Wednesday, March 26, 2008

Click is not a silly movie at all

In fact it centres around my favourite quote- Time is the Master.



I worked for a minute with a PR company. The head wanted me to make the job my life. So, I was put on the company's closed user group and kept getting calls on weekends and long after work had finished. And most times, it was for nonsense. The only time in fact it was important was because the following the day I got fired. But anyway, from the experience I've learnt to treasure the simpler things in life - wellness, family, friends, laughter etc. I've become fiercely rebellious to the ideal of being a machinated person...oh, I have to work long after work finishes so I can look like I care without get paid for overtime. Oh, I have to get work calls on my personal phone all the time to feel valuable to the company..........



So in Click, Adam Sandler plays Michael Newman, who believes initially that labouring over a work project is more important than going on a long awaited camping trip with his "smoking" wife and adorable children. He thinks "I have to impress my boss and the foreign investors and nail that promotion...the wife and kids will always be there." So, he cancels the trip, works on project and sits in his boss' favour and his family's disappointment. Then the plot thickens when he gets a mystical universal remote that manipulates Time
to whichever way Newman likes. So, for example he fast forwards arguments with his wife so he can work on another project (he's an architect I think), he fast forwards taking a shower because the heater is not working and ends up at work in his bathrobe. He even fast forwards sexual foreplay and ends up speeding up sexual intercourse. You see, the thing is, Sandler's character believes that "Time Is Money."

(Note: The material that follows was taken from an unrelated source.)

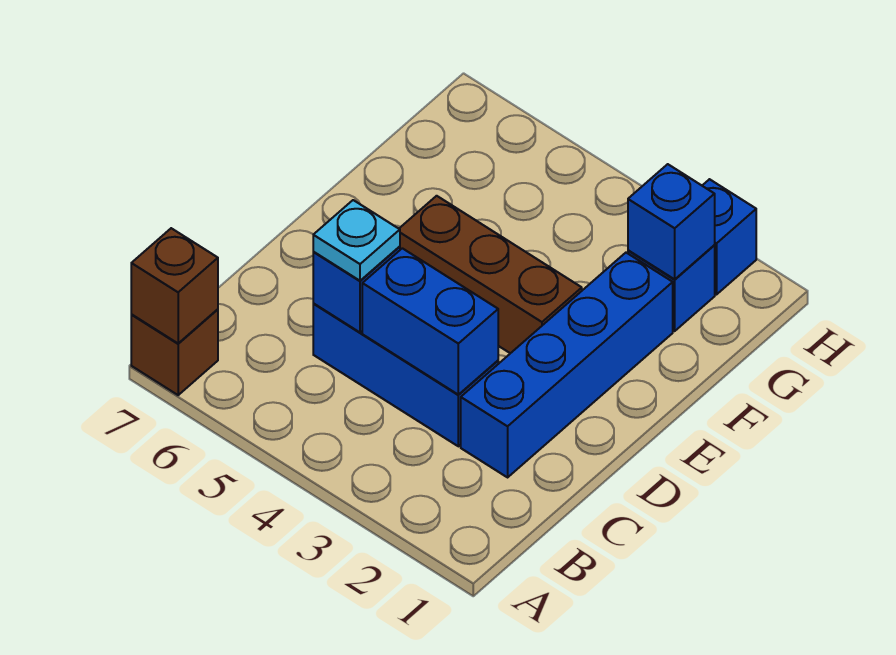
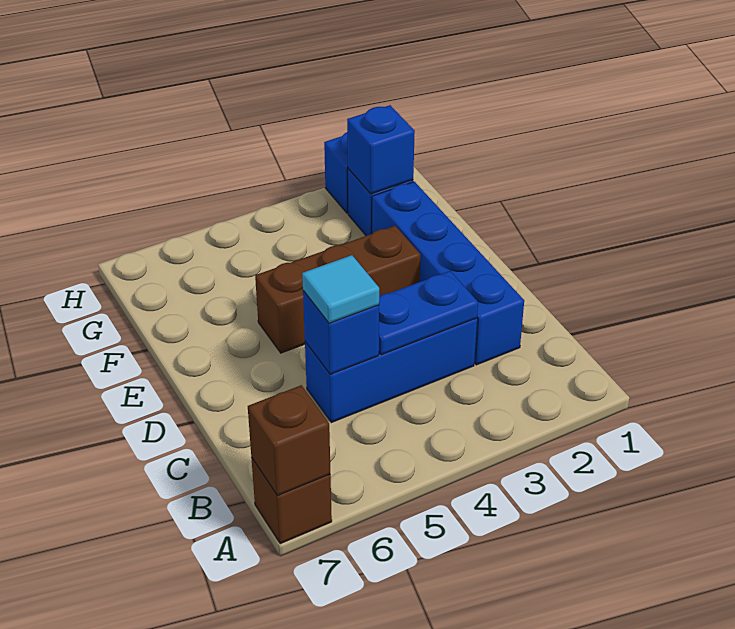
blue brick C3:C4 level 2 -> blue plate C3:C4 level 2
cyan plate C5 level 3 -> cyan tile C5 level 3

And for many of us, Time is damned well money! Because Time is money, we drive like possessed persons who need to find a bathroom in traffic, so we can get to work on time. Because Time is money, we do the corporate thing and kiss up to the big wigs especially when they're anal characters and either ignore or fight out the not so influential co-workers and subordinates because, hey they can't help you pay your bills...Screw them/Hello Big Money. Because Time is money, we work very late without overtime and forget to pick up our children from school who are probably afraid of the sand flies and are crying miserably, wishing for a familiar face. Yup, Time is money. If you work longer, then your pocket will be longer. If you work shorter, then your pocket will be shorter, ungrammatically speaking, that is.

So Time was money for Adam. And it seemed to be working out for him, he got the promotion and then took over as CEO. But that was only on the work side. Personally his life was in shambles - he'd divorced his soul mate, had to watch her marry someone else, lost any sort of relevance to his daughter, recognized a young him in his son (work-obsessed) and also, had become a big, fat fatty. And basically all of this happened because of the remote. Well, on one level. This is the level where by becoming accustomed to manipulating time for Sandler, the remote started to sort of prompt the fast forwarding action for him. Also, whenever things fast forwarded, Adam would still be there in the moment but basically as someone that just grunted yes or no to human voices. So, whenever he came to himself in the fast forwarded action he was sometimes alarmed at things he'd agreed to or allowed to happen. That's on one level.

On the other level, Sandler's distress is all because of his own greed. He wanted the best of both worlds - the big position at work and the great family life. Unfortunately, balancing the two was a challenge and he ended up sacrificing one for the other. Sadly, when he reached the pinnacle of success, his family wasn't there to enjoy the view with him: something's got to give. Like Neo, he had two choices. He chose work over family. Thus, when the movie comes to climax, he's an old, dying man, telling his son to go on his honeymoon and forget about work because "Family Comes First." (I was in tears; for a comedy it has such a strong message.) The movie comes to resolution after that: when he supposedly dies, he actually comes back to present day, the start of the movie when he's deciding what to do about the camping trip and the work project. He chooses the camping trip.

Time is the Big Cajuna, The Man. The more we try to manipulate time, the more time manipulates us. Don't forget who you are and don't forget those who made you who you are. You weren't born an employee. You were born a person with a name and a family. You think time is money? Wait, til you find out he's the Master.